Late summer is the best time of year to watch and listen to grasshoppers and crickets

Meadow grasshopper
Meadow grasshopper. Photograph by David Chapman.

These wonderful creatures have always amazed me with the ability that some have to jump huge distances and most have to create their ‘song’.

Grasshoppers and crickets belong to the order of insects known as 'Orthoptera'. Around the world there are over seventeen thousand different species of Orthoptera of which just thirty occur in Britain, these are split into the two families known as grasshoppers and crickets. These two families can be distinguished from each other by the way in which they make their song, the time of day during which they are active, some of their physical features and their diet.

Most of these insects are small and well camouflaged so they have developed a range of sounds with which to attract a mate. Their 'song' must be familiar to us all but they don’t create it through their mouth parts instead they rub two parts of their body together, a process known as stridulation, and though different species rub different body parts the effect is the same. One of the two surfaces has a row of 'teeth', known as stridulatory pegs, the other surface is stiff and the effect is like that of running your finger nail along a comb.

Grasshoppers tend to be more active during sunny spells and rub their long hind legs against their forewings to sing. Many crickets are crepuscular, so they sing at dawn and dusk rubbing their wings together to create their song, a sound which tends to be higher pitched than the grasshoppers.

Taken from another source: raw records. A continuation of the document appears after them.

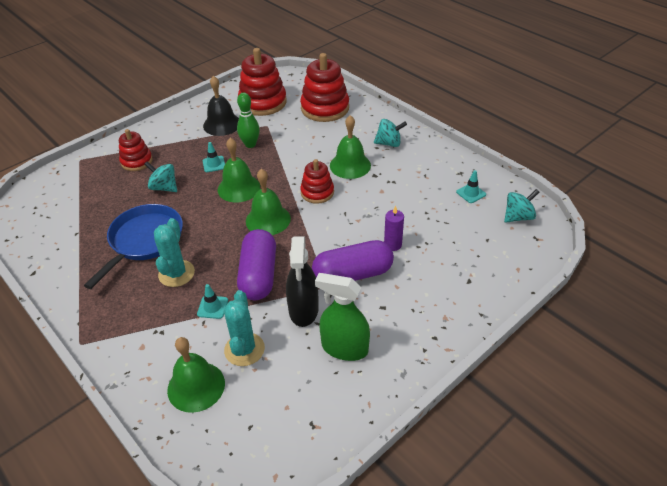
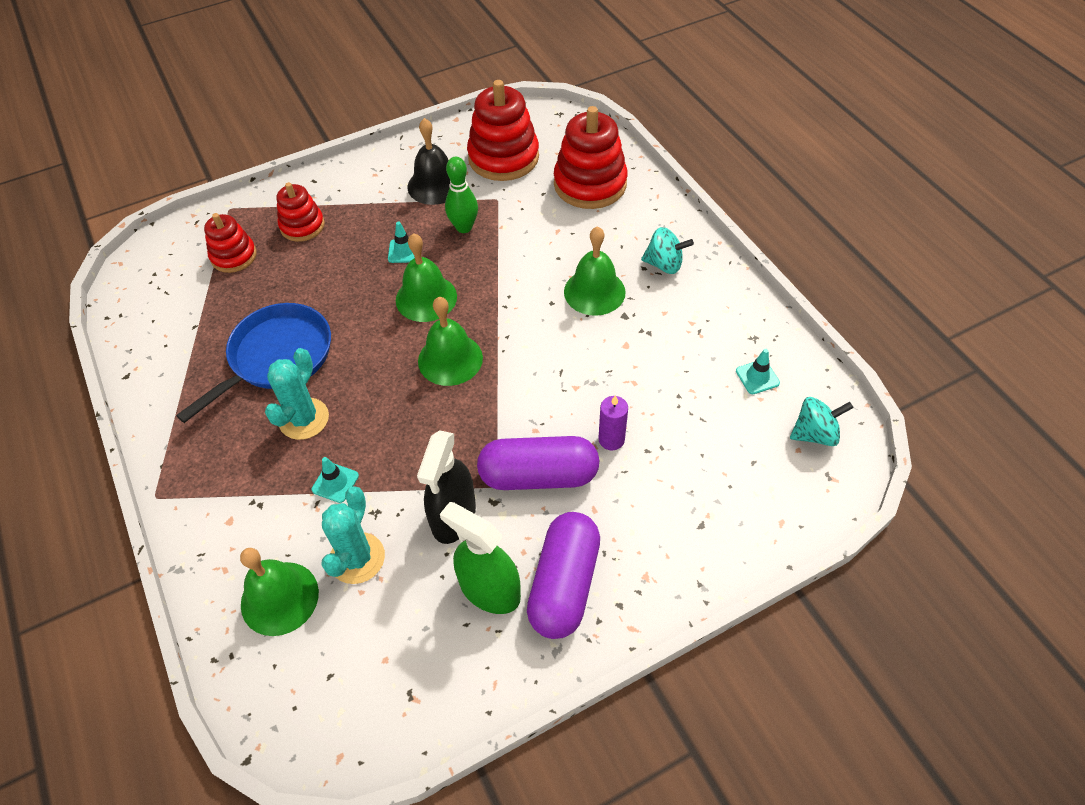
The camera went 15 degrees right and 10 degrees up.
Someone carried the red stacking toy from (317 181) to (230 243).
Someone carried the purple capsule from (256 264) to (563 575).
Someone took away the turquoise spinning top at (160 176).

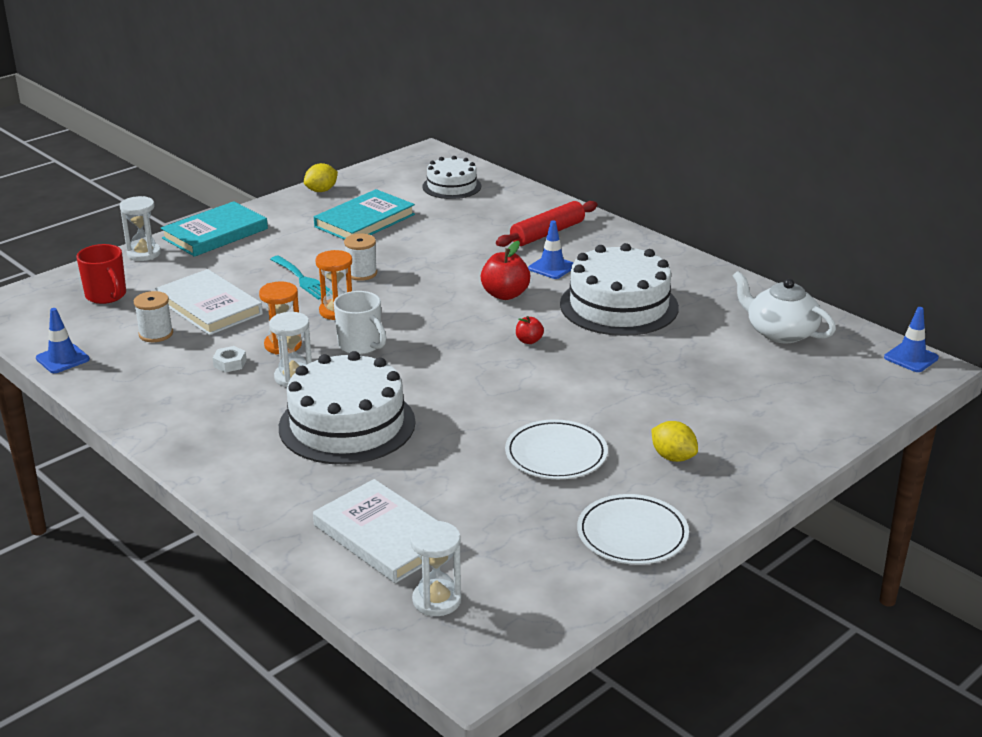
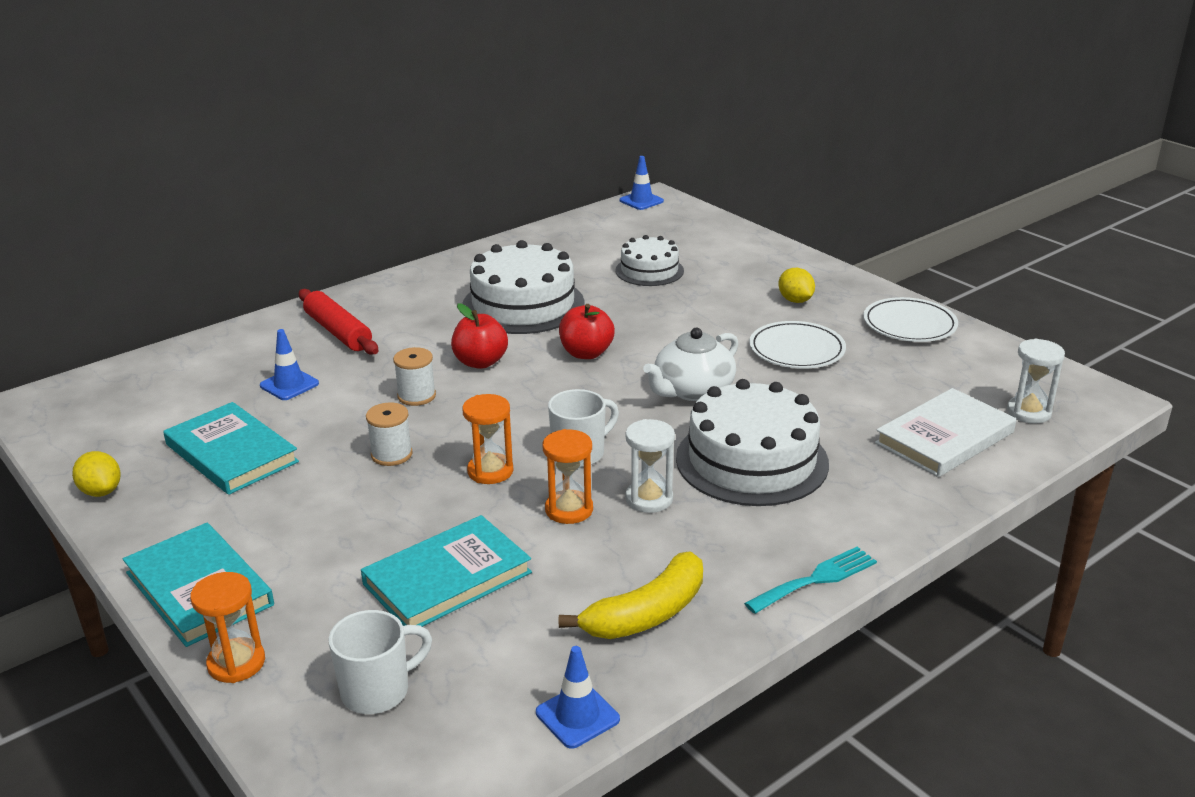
The camera went 85 degrees left and 0 degrees up.
Someone repainted the white hourglass at (140 228), which became the orange hourglass at (227 627).
Someone carried the blue traffic cone from (550 249) to (289 364).
Someone repainted the red mug at (101 274), which became the white mug at (380 662).
Someone repainted the white book at (209 302), which became the turquoise book at (446 571).
Someone carried the white spool from (153 316) to (414 376).
Someone scaled the red apple at (530 330) by 1.85.
Someone put down the yellow banana at (631 595).
Someone carried the white cake from (451 177) to (649 260).
Someone carried the white teapot from (784 307) to (690 364).
Someone carried the turquoise fork from (300 278) to (810 580).
Someone rotated the yellow lemon at (674 441) by 75 degrees counterclockwise.
Someone took away the white nut at (230 359).

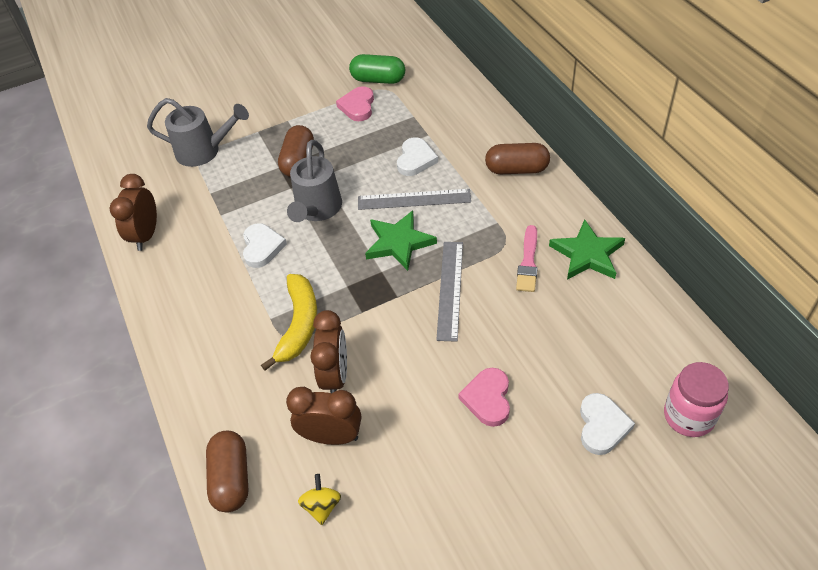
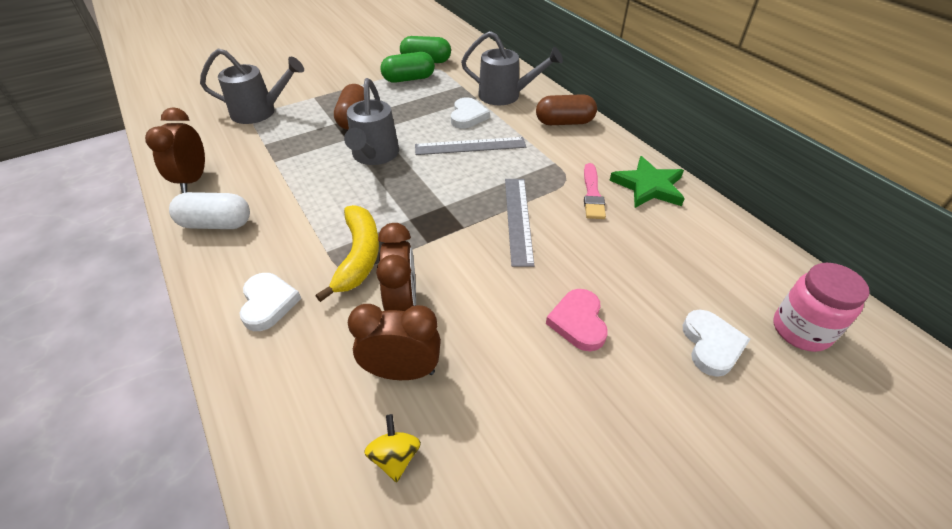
The camera went 10 degrees left and 5 degrees down.
Someone put down the white capsule at (209 210).
Someone carried the white heart from (265 245) to (270 302).
Someone swapped the pink heart at (355 103) for the green capsule at (407 67).
Someone put down the grey watering can at (512 68).
Someone took away the brown capsule at (227 471).
Someone took away the green star at (401 240).

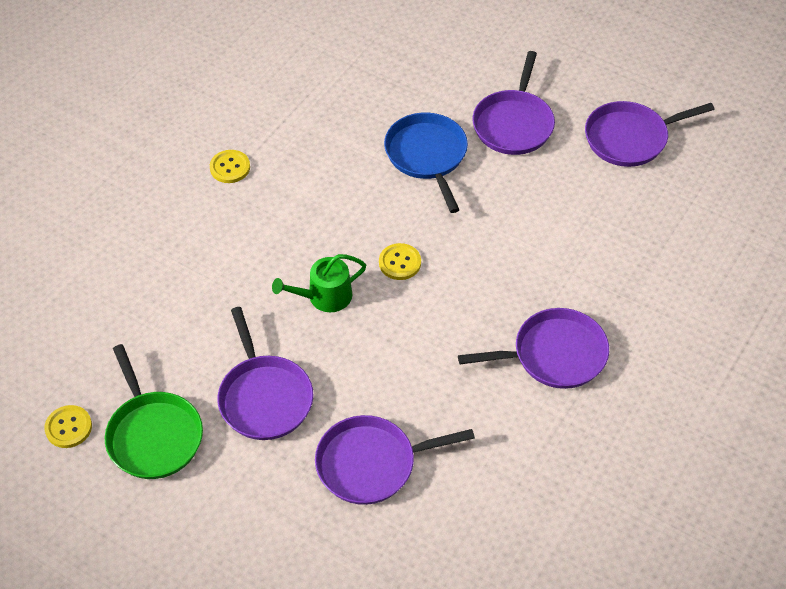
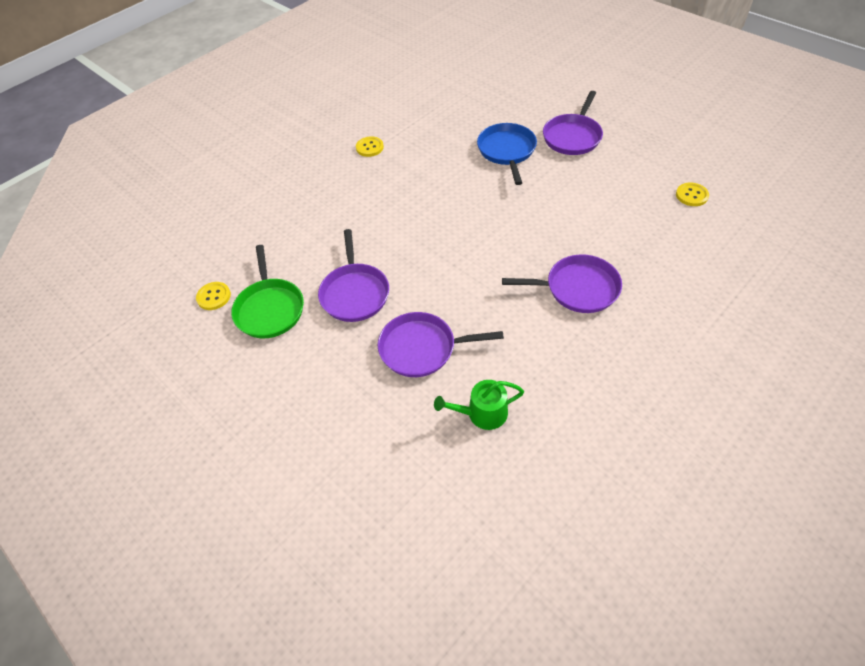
The camera went 15 degrees right and 0 degrees up.
Someone carried the green watering can from (319 283) to (479 405).
Someone carried the yellow button from (400 261) to (692 194).
Someone took away the purple pan at (650 134).

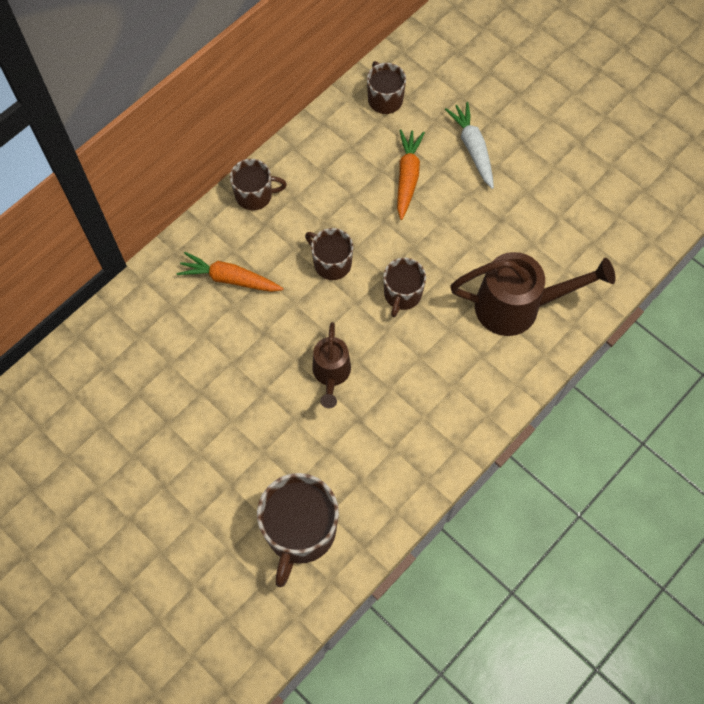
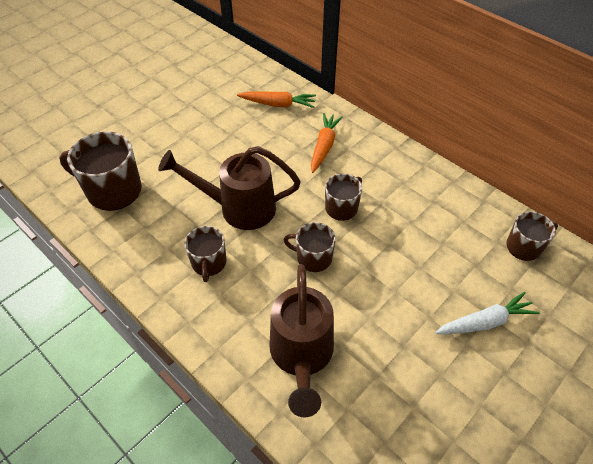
The camera went 90 degrees right and 15 degrees down.
Someone scaled the brown watering can at (331 365) by 1.68.
Someone carried the brown mug from (258 184) to (205 254).
Someone carried the orange carrot from (411 174) to (276 99).

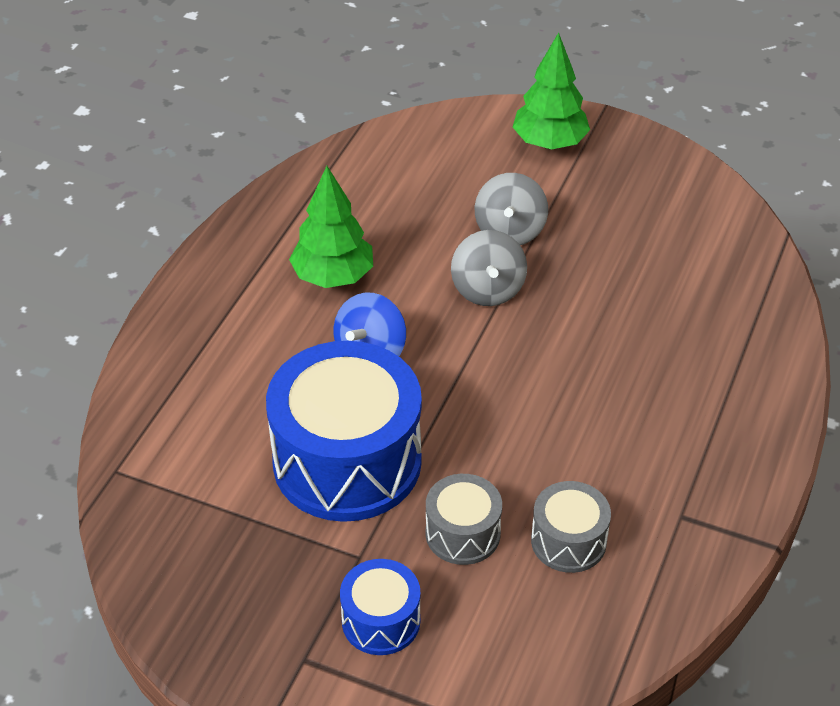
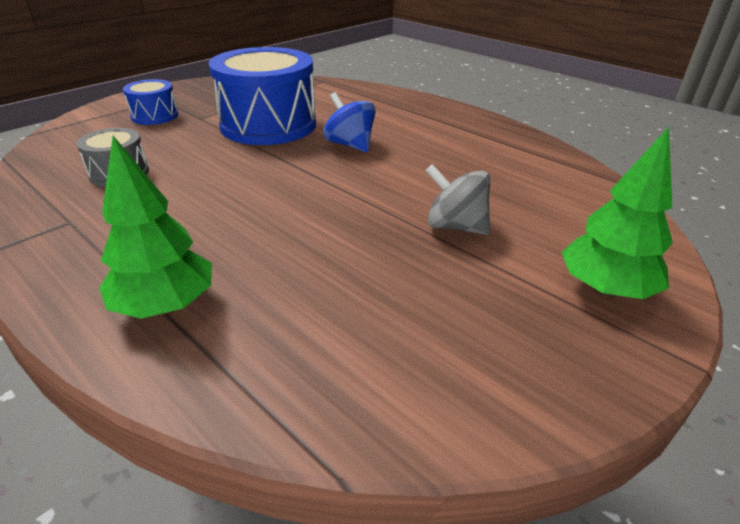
The camera went 110 degrees right and 10 degrees down.
Someone carried the green tree from (331 227) to (155 227).
Someone took away the grey drum at (464 519).
Someone took away the grey spinning top at (489 268).

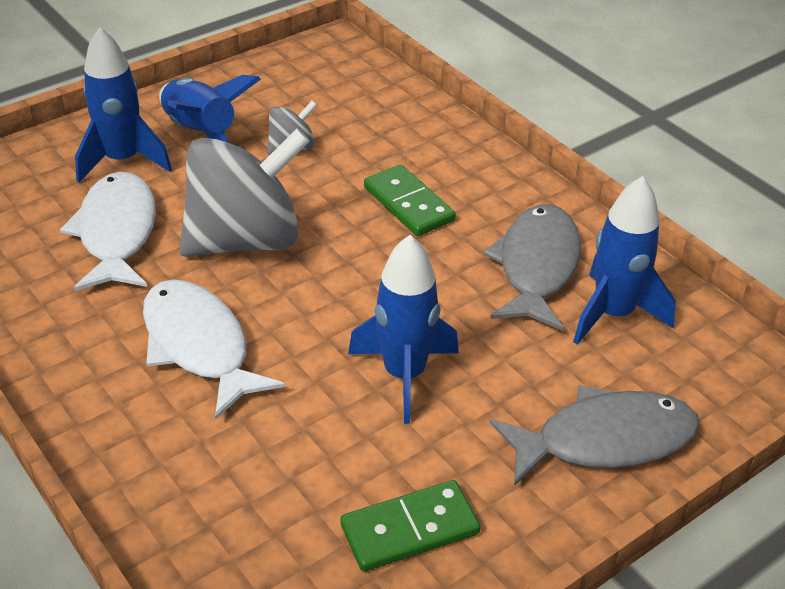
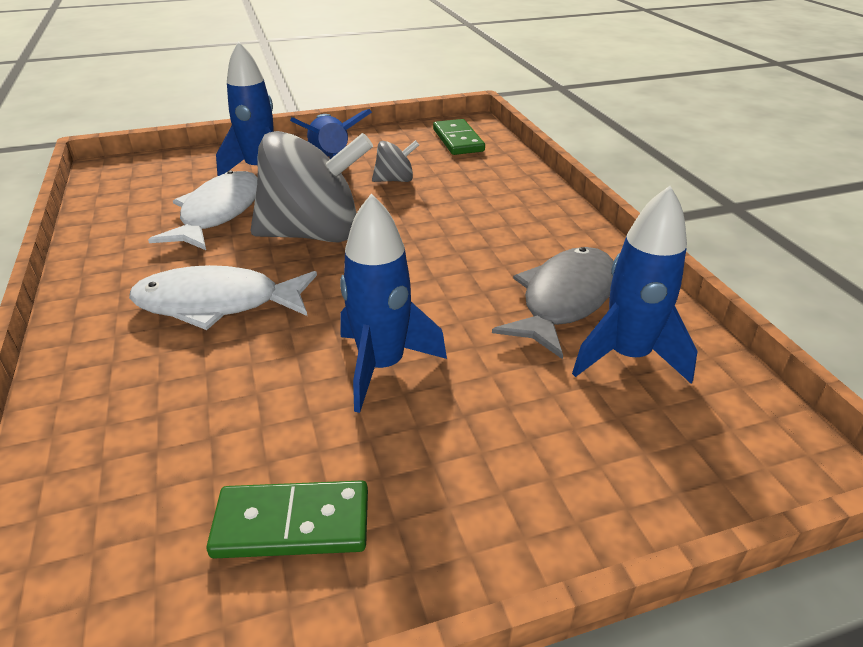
The camera went 20 degrees right and 5 degrees down.
Someone rotated the white fish at (214 349) by 75 degrees counterclockwise.
Someone carried the green domino from (410 200) to (459 137).
Someone took away the grey fish at (595 435).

The two families differ in their choice of diet. Grasshoppers are exclusively vegetarian, whereas crickets are omnivores eating other insects as well as vegetative matter. Another feature which helps to distinguish between the two types of insect is the length of the antennae; the antennae of crickets tend to be much longer than those of grasshoppers. Female crickets have one more feature which sets them apart from the other Orthoptera and that is an obvious blade shaped ovipositor at the rear with which they push their eggs into vegetation or sometimes into the ground.

Gardens can be valuable refuges for Orthoptera. In general areas of long grasses are best for grasshoppers, which like to hop away from danger, and shrubby areas are better for crickets, which tend to crawl into thickets for safety. Many grasshoppers have quite well-developed wings with which they can fly but the meadow grasshopper, Chorthippus parallelus (pictured), which is the commonest grasshopper in Britain is our only flightless grasshopper since it has forewings but no hindwings.